Die temperamentvollen Fans erwarten den Titel von ihren Superstars: Gastgeber Kroatien zählt zu den ganz heißen WM-Favoriten. Kapitän und Spielmacher Ivano Balic ist nach einem Bandscheibenvorfall rechtzeitig zur WM wieder fit und verkündete pathetisch: “Es ist bestens bekannt, wie gerne wir für unser Land spielen. Und das immer bis zum letzten Atemzug mit ganzem Herzen.” Alles andere als eine Medaille wäre eine Riesenenttäuschung.
1996 gewannen die Handballer bei den Olympischen Spielen in Atlanta das erste Mannschaftsgold für Kraotien, seitdem werden die Stars geradezu kultisch verehrt. Seit 2003 verpasste das Team von Trainer Lino Cervar nur bei der WM in Deutschland 2007 den Einzug ins Halbfinale, wurde 2003 Weltmeister und 2004 Olympiasieger.
Um sich optimal auf die Weltmeisterschaft vorzubereiten, kehrten die Superstars Balic, Welthandballer 2003 und 2006, Igor Voir und Niksa Kaleb aus der spanischen Liga zurück in die Heimat. Bei RK Croatia Zagreb werden sie von Cervar trainiert, dem Vater des kroatischen Höhenflugs, der martialische Worte fand: “Wir müssen auf dem Spielfeld sterben, weil das unsere Hauptwaffe ist.”

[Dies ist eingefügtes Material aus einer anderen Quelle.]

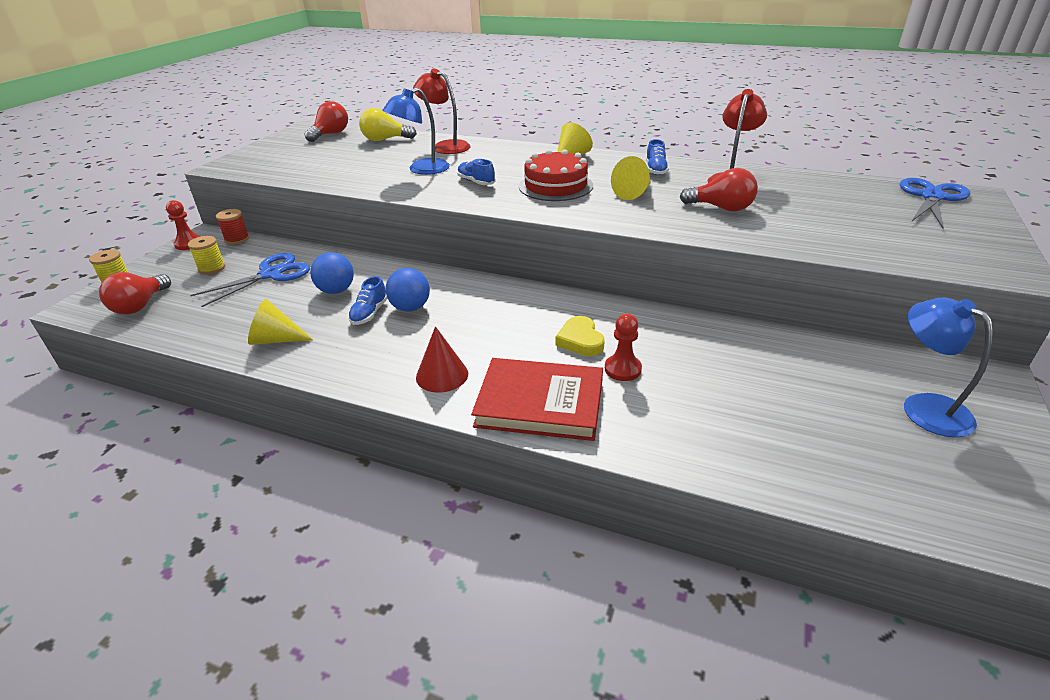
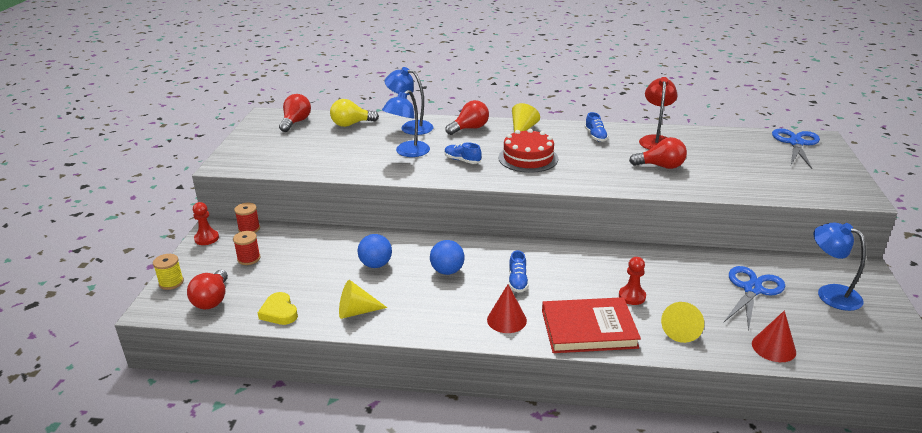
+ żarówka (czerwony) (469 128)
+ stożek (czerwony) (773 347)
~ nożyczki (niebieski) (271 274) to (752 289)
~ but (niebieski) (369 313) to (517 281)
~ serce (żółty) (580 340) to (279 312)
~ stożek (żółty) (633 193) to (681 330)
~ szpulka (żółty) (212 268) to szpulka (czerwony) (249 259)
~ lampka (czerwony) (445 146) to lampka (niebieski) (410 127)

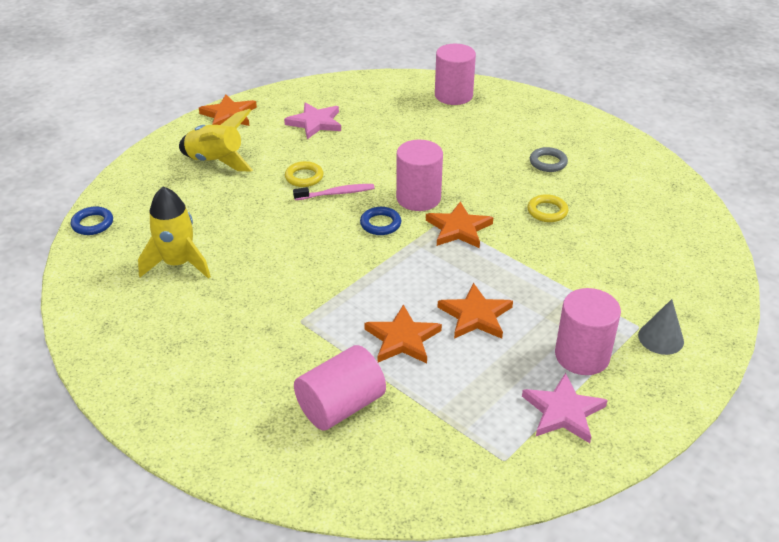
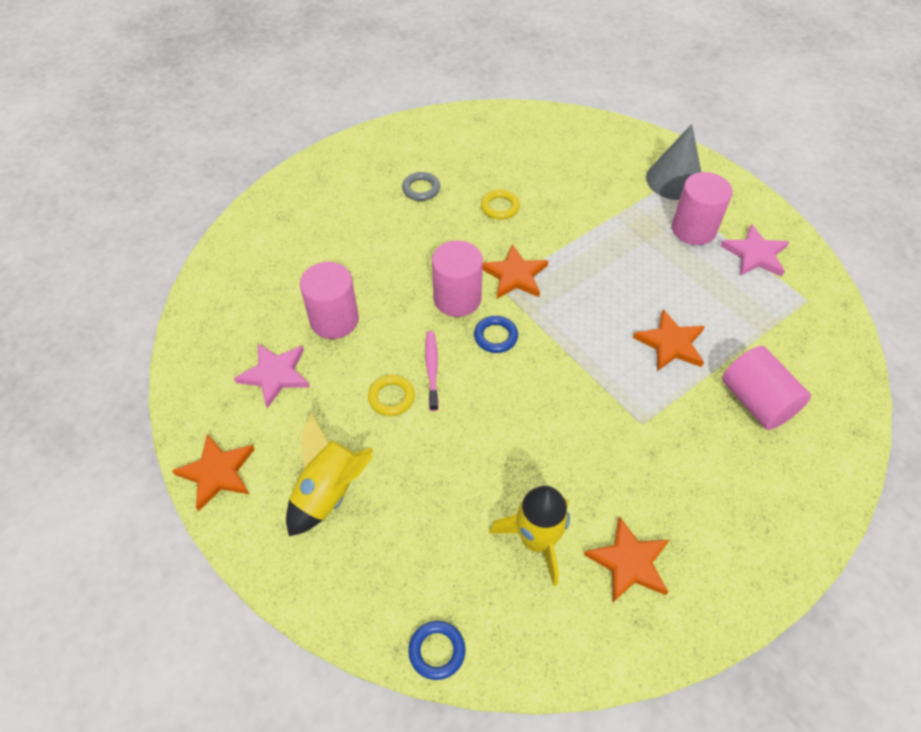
~ walec (różowy) (453 95) to (334 320)
~ gwiazda (pomarańczowy) (475 316) to (629 562)
~ stożek (szary) (661 338) = (674 180) x1.60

Der HSV-Spieler Blazenko Lackovic erklärte im “Hamburger Abendblatt”, warum Kroatien mit nur fünf Millionen Einwohnern eine so erfolgreiche Sportnation ist: “Sport stand in allen sozialistischen Ländern hoch in der Gunst der Partei und der Bevölkerung. Die Wertschätzung für den Sport hat den Systemwechsel überlebt. Die sitzt tief im nationalen Bewusstsein. Der Sport bietet auch heute noch vielen die große Chance, den sozialen Aufstieg zu schaffen.”
Heute eröffnet Kroatien die WM mit dem Spiel gegen Südkorea um 20:30 Uhr.